Community safety comprises a much more expansive notion of local crime control. It accommodates situational crime prevention, but also moves beyond it to include social crime prevention, thereby recognising the need for a more holistic approach that may well block criminal opportunities, as situational crime prevention can do, but also addresses the criminal motivations that are likely to be frustrated by such opportunity reduction and that, without a complementary social approach, would probably lead to crime displacement. In this sense, community safety may best be seen as a welfare liberal critique of situational crime prevention, just as penal welfarism represents a leftist critique of retributive penality. The aetiological focus of community safety, however, is not so much the individual of the rehabilitative ideal, but rather the local social context, emphasising in particular the family and parenting as sites of ‘developmental’ crime prevention for young people, and the neighbourhood as the site of ‘community’ crime prevention.
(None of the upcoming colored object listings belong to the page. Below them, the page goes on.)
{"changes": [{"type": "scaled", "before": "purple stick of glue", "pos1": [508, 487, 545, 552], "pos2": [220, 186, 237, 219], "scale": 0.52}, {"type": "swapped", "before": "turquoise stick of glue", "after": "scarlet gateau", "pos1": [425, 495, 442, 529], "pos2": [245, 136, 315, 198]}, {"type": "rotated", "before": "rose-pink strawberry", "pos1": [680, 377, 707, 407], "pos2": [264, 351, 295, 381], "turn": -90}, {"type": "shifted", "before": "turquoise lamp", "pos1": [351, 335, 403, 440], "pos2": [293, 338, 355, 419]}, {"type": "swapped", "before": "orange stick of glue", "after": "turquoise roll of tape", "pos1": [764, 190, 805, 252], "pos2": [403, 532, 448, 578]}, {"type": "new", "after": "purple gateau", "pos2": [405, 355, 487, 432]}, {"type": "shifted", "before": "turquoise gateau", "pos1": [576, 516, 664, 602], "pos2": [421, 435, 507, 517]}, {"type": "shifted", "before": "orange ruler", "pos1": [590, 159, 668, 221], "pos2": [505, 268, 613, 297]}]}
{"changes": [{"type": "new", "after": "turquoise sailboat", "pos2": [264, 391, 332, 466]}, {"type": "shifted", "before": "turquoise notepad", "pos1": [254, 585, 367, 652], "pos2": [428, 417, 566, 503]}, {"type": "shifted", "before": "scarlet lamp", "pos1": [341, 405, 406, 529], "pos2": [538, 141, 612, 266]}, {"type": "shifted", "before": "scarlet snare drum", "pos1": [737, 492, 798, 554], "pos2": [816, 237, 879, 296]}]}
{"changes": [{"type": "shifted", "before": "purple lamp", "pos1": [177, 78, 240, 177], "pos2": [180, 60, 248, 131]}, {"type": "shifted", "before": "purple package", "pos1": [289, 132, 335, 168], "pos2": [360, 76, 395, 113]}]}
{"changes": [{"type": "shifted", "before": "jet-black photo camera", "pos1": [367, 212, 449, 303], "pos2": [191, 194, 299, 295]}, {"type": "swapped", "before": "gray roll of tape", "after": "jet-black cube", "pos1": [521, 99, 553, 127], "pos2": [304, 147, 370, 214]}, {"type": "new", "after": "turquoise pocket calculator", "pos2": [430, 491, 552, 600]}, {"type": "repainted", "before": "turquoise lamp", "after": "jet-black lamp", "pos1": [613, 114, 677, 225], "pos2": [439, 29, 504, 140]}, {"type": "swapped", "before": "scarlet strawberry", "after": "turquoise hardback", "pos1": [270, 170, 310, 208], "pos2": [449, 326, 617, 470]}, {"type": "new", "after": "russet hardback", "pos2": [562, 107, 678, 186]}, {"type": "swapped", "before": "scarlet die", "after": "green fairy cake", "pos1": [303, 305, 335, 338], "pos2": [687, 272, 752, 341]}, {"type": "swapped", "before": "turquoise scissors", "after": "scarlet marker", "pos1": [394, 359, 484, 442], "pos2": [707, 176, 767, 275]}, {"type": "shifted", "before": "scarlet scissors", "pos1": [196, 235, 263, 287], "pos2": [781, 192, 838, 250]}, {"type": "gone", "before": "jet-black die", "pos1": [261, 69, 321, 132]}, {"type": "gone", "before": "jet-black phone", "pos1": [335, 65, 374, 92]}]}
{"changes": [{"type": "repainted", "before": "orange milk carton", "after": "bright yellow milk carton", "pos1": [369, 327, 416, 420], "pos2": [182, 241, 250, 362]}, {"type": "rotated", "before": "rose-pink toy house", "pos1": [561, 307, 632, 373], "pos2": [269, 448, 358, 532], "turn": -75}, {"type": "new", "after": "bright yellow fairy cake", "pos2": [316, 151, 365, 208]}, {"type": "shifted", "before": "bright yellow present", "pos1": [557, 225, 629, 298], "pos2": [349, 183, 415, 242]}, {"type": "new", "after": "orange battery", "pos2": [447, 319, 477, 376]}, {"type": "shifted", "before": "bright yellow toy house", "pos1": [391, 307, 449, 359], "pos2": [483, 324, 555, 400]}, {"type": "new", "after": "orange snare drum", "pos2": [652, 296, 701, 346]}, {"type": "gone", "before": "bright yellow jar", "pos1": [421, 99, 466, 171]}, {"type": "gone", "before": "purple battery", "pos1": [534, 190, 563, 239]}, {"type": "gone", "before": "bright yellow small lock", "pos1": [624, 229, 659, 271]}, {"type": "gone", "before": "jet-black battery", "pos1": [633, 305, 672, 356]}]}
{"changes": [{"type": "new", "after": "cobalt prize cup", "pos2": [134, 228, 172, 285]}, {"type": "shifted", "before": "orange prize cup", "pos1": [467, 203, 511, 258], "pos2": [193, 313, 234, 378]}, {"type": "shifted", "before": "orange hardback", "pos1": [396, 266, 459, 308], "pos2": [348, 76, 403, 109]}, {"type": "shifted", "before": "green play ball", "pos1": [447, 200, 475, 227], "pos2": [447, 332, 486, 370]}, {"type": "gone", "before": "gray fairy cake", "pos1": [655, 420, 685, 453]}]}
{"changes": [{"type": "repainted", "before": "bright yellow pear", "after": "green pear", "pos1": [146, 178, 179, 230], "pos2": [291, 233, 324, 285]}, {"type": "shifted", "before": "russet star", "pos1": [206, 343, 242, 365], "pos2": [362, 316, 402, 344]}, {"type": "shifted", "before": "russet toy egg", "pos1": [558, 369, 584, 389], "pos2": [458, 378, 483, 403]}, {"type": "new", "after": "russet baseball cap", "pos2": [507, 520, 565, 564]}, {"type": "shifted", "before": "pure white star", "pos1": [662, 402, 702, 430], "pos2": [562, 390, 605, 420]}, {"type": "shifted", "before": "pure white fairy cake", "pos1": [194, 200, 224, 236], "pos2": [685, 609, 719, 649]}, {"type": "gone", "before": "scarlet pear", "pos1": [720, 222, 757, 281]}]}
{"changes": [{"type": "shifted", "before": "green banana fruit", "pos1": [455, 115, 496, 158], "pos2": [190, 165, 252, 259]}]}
The holism of community safety extends beyond the combination of the situational and social ‘sides’ of the crime prevention political divide, because it also drags crime into the broader domain of what might be referred to as ‘unsafety’. As an ideal, community safety is potentially pan-hazard, incorporating a panoply of threats to safety, from traffic to waste management, from pollution to workplace safety, and more radically, from discrimination to disadvantage brought about by social inequalities. While some might subscribe to such a pan-hazard view, seeing community safety as the overarching social good of all social goods, such a pan-hazard domain remains a virtual one residing in the imagination of its idealistic proponents, because community safety has been born into and largely remains a creature of the crime control domain, and this has endowed it with a certain path-dependency that narrows the scope of its greater potential. Thus, while some may still hold out for the hope that community safety provides a means of ‘socialising’ the discourse of crime control in multifarious ways, in practice community safety has tended to restrict its understanding of unsafety to crime-related matters, notably the fear of crime, disorder and anti-social behaviour.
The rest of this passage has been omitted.